Higham argues that the format of the battles was merely taken from a known battle poem of Gwynedd: Canu Cadwallon ap Cadfan. Cadwallon has 16 battles to Arthur’s 12 (2007, pp.145-147). Nick Higham says:


Christopher Gidlow counters:


The Anglo-Saxon poem Widsith is sometimes brought in as an example here. In this 9th century poem about him, the fictitious 7th century poet (scop) is given travels all over the known world (over 50 places!) or knows of them. Arthur isn’t; he’s given nine locations, twelve battles, and all in Britain … as far as we know. (You can read the Widsith poem here: ). So he’s hardly a comparison at all.

If we look at the point of this section in the H.B. and why Arthur was used, it raises questions that, to me, Dumville et al do not address: whoever was placed at this point in the H.B. would have to be known as a ‘Saxon’ fighter, and possibly the victor at Badon. Unless we’ve lost the stories that included this information, the Arthur of the Welsh pre-Galfridian tradition did neither (unless we can count Llongborth). Nor is he anywhere in this tradition depicted as the leader of battle for kings of the Britons or the victor at Badon. If he was never seen as doing any of these things in Welsh tradition, what would be the point in using him or listing some mythical battles that his Welsh audience would have known were not against ‘Saxons’?

Let’s look at the battles in more detail and what was/is known about them. First the Harleian version of the H.B.:

“Then Arthur along with the kings of Britain fought against them in those days, but Arthur himself was the leader in battle [dux bellorum]. His first battle was at the mouth of the river which is called Glein. His second, third, fourth, and fifth battles were above another river which is called Dubglas and is in the region of Linnuis. The sixth battle was above the river which is called Bassas. The seventh battle was in the forest of Celidon, that is Cat Coit Celidon. The eighth battle was at the fortress of Guinnion, in which Arthur carried the image of holy Mary ever virgin on his shoulders [or shield]; and the pagans were put to flight on that day. And through the power of our Lord Jesus Christ and through the power of the blessed Virgin Mary his mother there was great slaughter among them. The ninth battle was waged in the City of the Legion. The tenth battle was waged on the banks of a river which is called Tribruit. The eleventh battle was fought on the mountain which is called Agnet [Agned]. The twelfth battle was on Mount Badon in which there fell in one day 960 men from one charge by Arthur; and no one struck them down except Arthur himself, and in all the wars he emerged as victor. And while they were being defeated in all the battles, they were seeking assistance from Germany and their numbers were being augmented many times over without interruption. And they brought over kings from Germany that they might reign over them in Britain, right down to the time in which Ida reigned, who was son of Eobba. He was the first king in Bernicia, i.e., in Berneich.”

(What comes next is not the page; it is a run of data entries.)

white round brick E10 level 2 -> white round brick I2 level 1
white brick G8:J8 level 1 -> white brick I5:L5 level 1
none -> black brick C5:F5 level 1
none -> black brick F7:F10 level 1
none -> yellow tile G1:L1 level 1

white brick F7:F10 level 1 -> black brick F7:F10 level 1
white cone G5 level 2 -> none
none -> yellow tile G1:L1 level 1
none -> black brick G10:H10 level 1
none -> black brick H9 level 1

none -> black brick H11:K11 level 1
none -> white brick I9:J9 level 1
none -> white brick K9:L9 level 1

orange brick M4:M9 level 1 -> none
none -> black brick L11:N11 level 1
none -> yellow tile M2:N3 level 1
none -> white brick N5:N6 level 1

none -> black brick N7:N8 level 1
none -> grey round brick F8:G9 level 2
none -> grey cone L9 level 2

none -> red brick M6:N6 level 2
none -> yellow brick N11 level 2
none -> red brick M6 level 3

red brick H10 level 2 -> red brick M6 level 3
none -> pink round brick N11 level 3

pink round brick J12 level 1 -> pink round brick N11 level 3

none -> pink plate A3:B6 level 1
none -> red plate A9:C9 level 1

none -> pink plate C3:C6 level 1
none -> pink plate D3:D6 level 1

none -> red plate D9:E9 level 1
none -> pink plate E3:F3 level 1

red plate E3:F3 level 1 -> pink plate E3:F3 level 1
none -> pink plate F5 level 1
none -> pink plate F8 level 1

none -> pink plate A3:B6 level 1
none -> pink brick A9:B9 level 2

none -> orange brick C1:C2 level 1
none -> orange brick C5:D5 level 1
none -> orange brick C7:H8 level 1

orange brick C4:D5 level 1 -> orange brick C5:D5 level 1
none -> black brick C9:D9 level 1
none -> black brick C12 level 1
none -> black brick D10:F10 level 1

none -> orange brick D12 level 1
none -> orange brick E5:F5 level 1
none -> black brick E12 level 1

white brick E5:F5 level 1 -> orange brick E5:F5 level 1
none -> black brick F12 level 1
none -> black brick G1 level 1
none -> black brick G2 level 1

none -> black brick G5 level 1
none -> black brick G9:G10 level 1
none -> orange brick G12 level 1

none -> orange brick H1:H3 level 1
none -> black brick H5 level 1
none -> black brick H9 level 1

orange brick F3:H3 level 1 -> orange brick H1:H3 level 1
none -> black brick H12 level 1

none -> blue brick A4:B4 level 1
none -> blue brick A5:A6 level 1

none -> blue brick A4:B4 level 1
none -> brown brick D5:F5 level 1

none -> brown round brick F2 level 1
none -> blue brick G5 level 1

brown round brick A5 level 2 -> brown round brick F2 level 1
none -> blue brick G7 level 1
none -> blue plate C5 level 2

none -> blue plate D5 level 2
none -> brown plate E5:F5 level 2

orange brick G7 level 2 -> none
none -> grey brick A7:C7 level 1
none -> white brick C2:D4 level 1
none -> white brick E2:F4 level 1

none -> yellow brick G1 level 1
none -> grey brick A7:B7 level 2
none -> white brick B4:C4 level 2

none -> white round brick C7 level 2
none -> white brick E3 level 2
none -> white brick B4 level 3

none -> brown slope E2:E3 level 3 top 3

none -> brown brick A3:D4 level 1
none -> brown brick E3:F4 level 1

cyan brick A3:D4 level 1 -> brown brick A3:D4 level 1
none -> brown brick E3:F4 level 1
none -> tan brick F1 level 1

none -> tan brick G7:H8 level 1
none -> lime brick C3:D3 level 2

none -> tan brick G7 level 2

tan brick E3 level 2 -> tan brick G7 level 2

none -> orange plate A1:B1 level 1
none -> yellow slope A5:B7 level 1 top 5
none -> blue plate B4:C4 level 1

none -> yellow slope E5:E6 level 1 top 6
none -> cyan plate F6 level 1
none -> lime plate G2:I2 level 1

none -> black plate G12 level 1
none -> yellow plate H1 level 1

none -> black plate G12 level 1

The later Vatican recension of the H.B.:

“Then it was, that the magnanimous Arthur, with all the kings and military force of Britain, fought against the Saxons. And though there were many more noble than himself, yet he was twelve times chosen their commander, and was as often conqueror. The first battle in which he was engaged, was at the mouth of the river Gleni. The second, third, fourth, and fifth, were on another river, by the Britons called Duglas, in the region Linuis. The sixth, on the river Bassas. The seventh in the wood Celidon, which the Britons call Cat Coit Celidon. The eighth was near Gurnion castle, where Arthur bore the image of the Holy Virgin, mother of God, upon his shoulders [shield?], and through the power of our Lord Jesus Christ, and the holy Mary, put the Saxons to flight, and pursued them the whole day with great slaughter. The ninth was at the City of Legion, which is called Cair Lion. The tenth was on the banks of the river Trat Treuroit. The eleventh was on the mountain Breguoin, which we call Cat Bregion. The twelfth was a most severe contest, when Arthur penetrated to the hill of Badon. In this engagement, nine hundred and forty fell by his hand alone, no one but the Lord affording him assistance. In all these engagements the Britons were successful. For no strength can avail against the will of the Almighty.”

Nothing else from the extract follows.